There’s an adage in business, that your company is only as good as its worst (dressed) employees. Indeed, if it’s true that first impressions are paramount, few things will make a stronger, more professional first impression than well-dressed smart looking staff. But shelling out for uniforms can be a large expense, especially if you have a higher staff turnover. It’s good to have a bit of insider knowledge before embarking on such an expanse, so read on for some tips to keep your employees looking smart without ruining your bottom line.
Strong Brand and Simple Logo
Before you buy any uniforms make sure you or your partners aren’t going to change your minds in the near future. A rebrand will require the whole staff to be re-outfitted, or risk creating brand dissonance by replacing uniforms with the new brand piecemeal.
A good logo will be simple and easily recognisable. Not only will this help clients identify your brand at a glance, it will save you money on printing, not only on uniforms but signage and any other promotional materials you order in the future.
Get the right garment
Certain materials are more suited to certain types of branding and printing. Tougher Pique cotton shirts will last far longer, but aren’t great at holding onto inks. Instead they require an embroidered design, which usually costs more. A good custom workwear firm will be able to provide you with expert advice in the best materials and printing methods for your needs.

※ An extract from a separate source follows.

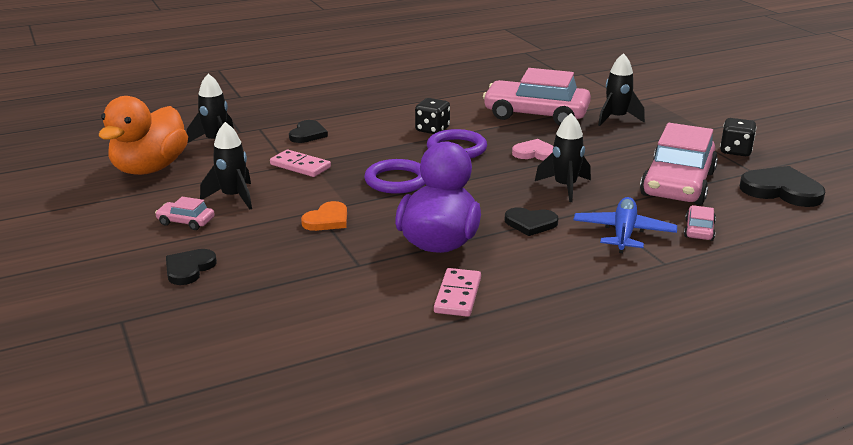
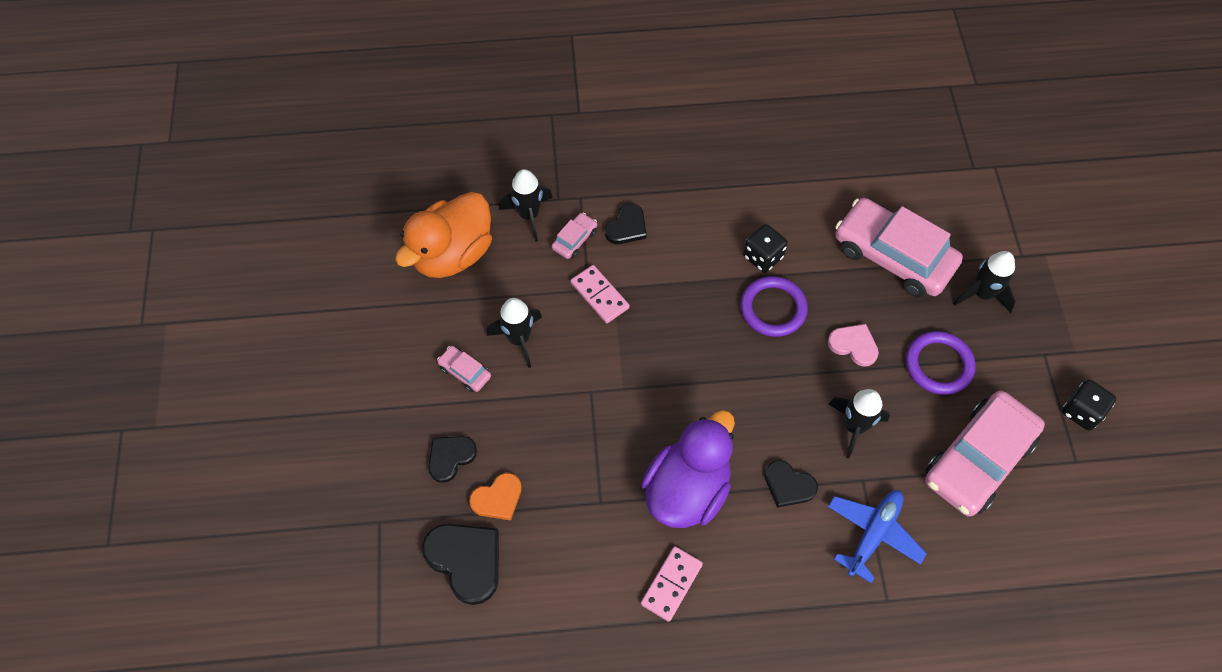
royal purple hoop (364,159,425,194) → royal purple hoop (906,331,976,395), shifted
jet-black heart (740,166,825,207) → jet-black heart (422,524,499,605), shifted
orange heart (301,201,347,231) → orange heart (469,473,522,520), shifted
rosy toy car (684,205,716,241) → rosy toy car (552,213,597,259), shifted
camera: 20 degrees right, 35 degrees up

It’s worth asking though, whether you need heavy duty clothing. Are your staff involved in manual work? Then they’ll need heavier garments. If not the heavier material can often be course and uncomfortable.
Buy in bulk
This seems obvious, but worth considering if you have a planned expansion on the horizon or expect high staff turnover. The unit price will be considerably higher if you order a few shirts every time a new employee starts at your company. It will be worth considering ordering more than you need in a range of sizes on the first order to take advantage of the economies of scale. But again, be careful not to over order if you think a rebrand may be on the horizon.
One or two colours
This will probably have been considered when designing your logo, but choosing a simple colour scheme will make it easier to identify your brand and keep costs down when printing all promotional materials, especially clothing.
If you can’t escape having a few colours, perhaps consider embroidery or digital printing, but a quick look at the most successful logos will show that more colours doesn’t mean greater brand recognition.
Similarly, your logo may use dark colours. It’s common sense that light garments will need replacing long before dark garments, especially in manual or warehousing situations. This may be something to consider when designing your logo as dark ink won’t show on dark clothing. Again embroidery may help to solve this problem but will usually cost more.